O Incidente do Vick Vaporub

Meus caros, tem coisas que só a experiência de prestar assistência jurídica gratuita pode proporcionar. Tem o lado bonito da coisa, que é ajudar as pessoas. Lógico que vez ou outra você vai sair dali se sentindo uma merda por não poder fazer nada pela pessoa que te procurou achando que você seria capaz de ajudar, resolver os problemas. Sério, poucas coisas me comoveram tanto como o dia que atendi uma senhorinha analfabeta e ao fim, no aperto de mão ela me olhou nos olhos dizendo que fui maravilhosa só porque fui atenciosa no atendimento. Sério, que mundo merda é esse onde você não pode dar atenção pra uma pessoa que só quer um pouco de orientação? Enfim, esse é o lado bonitinho.

Mas tem o lado surreal e galhofa também. Estou eu de bobeira quando perguntam se alguém pode atender um cliente. Eu digo que posso e lá vem um senhor conversar comigo. Começa a contar uma história muito longa e complicada sobre o casamento dele. Ele tá ali porque quer orientações sobre divórcio. Por enquanto eu estou quieta ouvindo o relato do caso, dando atenção. E aí a coisa descamba pra um caso criminal de agressões mútuas, cegueira parcial e o que de agora em diante será para sempre citado por mim como O Incidente do Vick Vaporub.

Tá lá o cara contando das agressões mútuas, que a mulher vira panelas de comida na cabeça dele, que quebra a porra toda na casa e etc. Até aí tudo bem, nada de novo. Aí que o cara vira e fala "pra advogado a gente conta a verdade" e começa a contar O Incidente do Vick Vaporub:

- Um dia eu acordei de madrugada com ela passando Vick Vaporub na minha cara, nos meus olhos, no meu peru (ênfase na pronúncia do "e"), na minha bunda e tentou enfiar um cabo de vassoura no meu rabo.
- Entendo...(fazendo minha cara mais blasé mas gargalhando por dentro)

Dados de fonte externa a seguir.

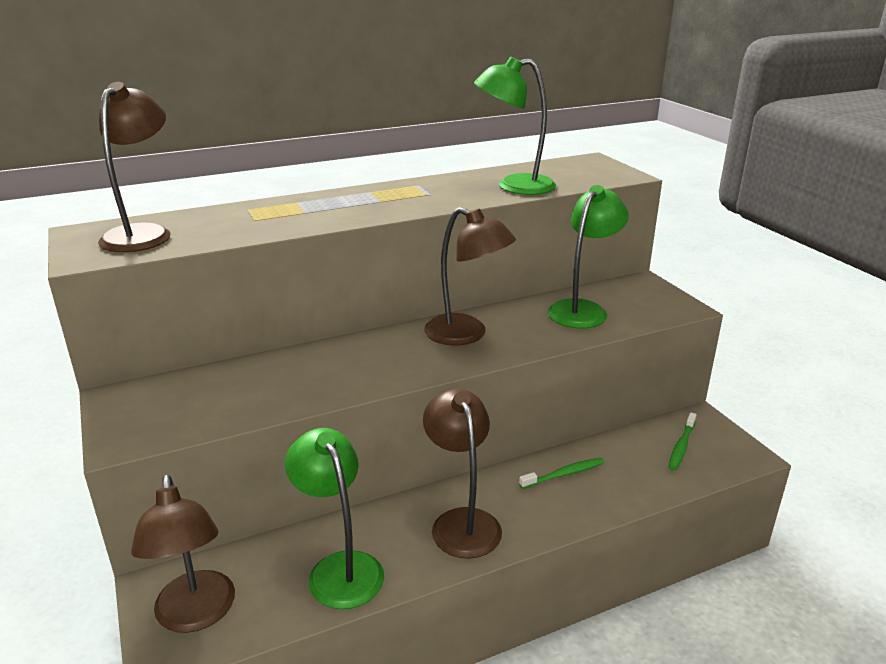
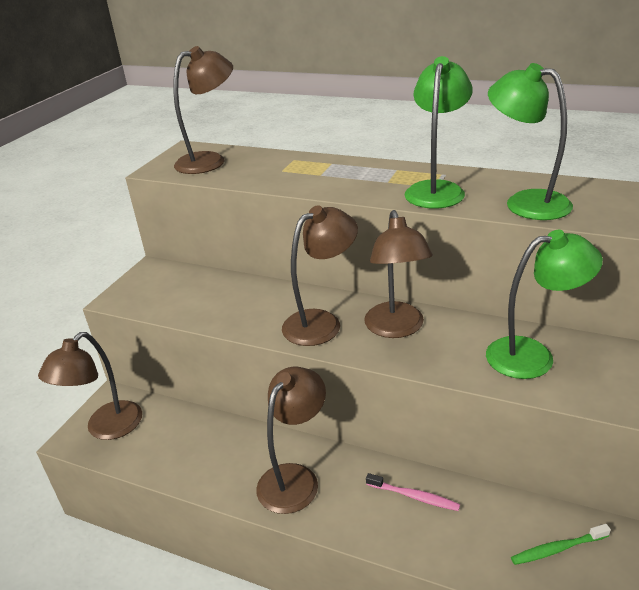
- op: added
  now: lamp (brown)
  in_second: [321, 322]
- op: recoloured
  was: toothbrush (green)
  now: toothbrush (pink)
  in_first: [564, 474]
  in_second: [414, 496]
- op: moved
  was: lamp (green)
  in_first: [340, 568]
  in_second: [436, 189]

Olha, depois eu gargalhei horrores, mas vivi momentos de tensão. Dava pra cortar a tensão da sala com uma faca. Eu ali, mantendo a pose. Me mantive séria, impassível. E mereço uma porra de um Oscar por isso! Queria ver alguém mais ouvindo isso sem ao menos esboçar um sorriso. Nessas horas você pensa trocentas coisas ao mesmo tempo. Eu repetia mentalmente "não ria!", lembrava do episódio de Coupling do "giggle loop" (que é sobre rir em momentos inoportunos, você segura o riso até que uma hora ele vira uma gargalhada constrangedora), pensei "não, isso não tá acontecendo, ele não falou isso, ele não disse que a mulher passou Vick nele e tentou enfiar um cabo de vassoura no rabo...". Eu acho que cheguei até a prender a respiração. E depois de contar todos os absurdos ainda me ofereceu uma balinha de hortelã como se nada tivesse acontecido.

Eu queria que isso fosse um delírio absurdo, mas a situação toda era bem real. Ali estava um senhor de meia idade me contando aquelas coisas todas e esperando de mim uma orientação profissional. Bem, pra segurar a onda comecei uma breve explicação sobre lesões corporais antes de encaminhá-lo ao atendimento na área criminal. O cara agradeceu, foi embora e eu saí correndo dali. Pouco tempo depois estou eu na minha mesa no trabalho e ligo pra uma amiga contando tudo. Encolhida na minha estação de trabalho e falando baixo, claro. Tudo muito surreal. Depois dessa acho que encaro qualquer caso estranho que me contarem sem rir. Um verdadeiro teste de auto-controle.

Ah, a assistência jurídica gratuita. Fonte inesgotável de histórias surreais.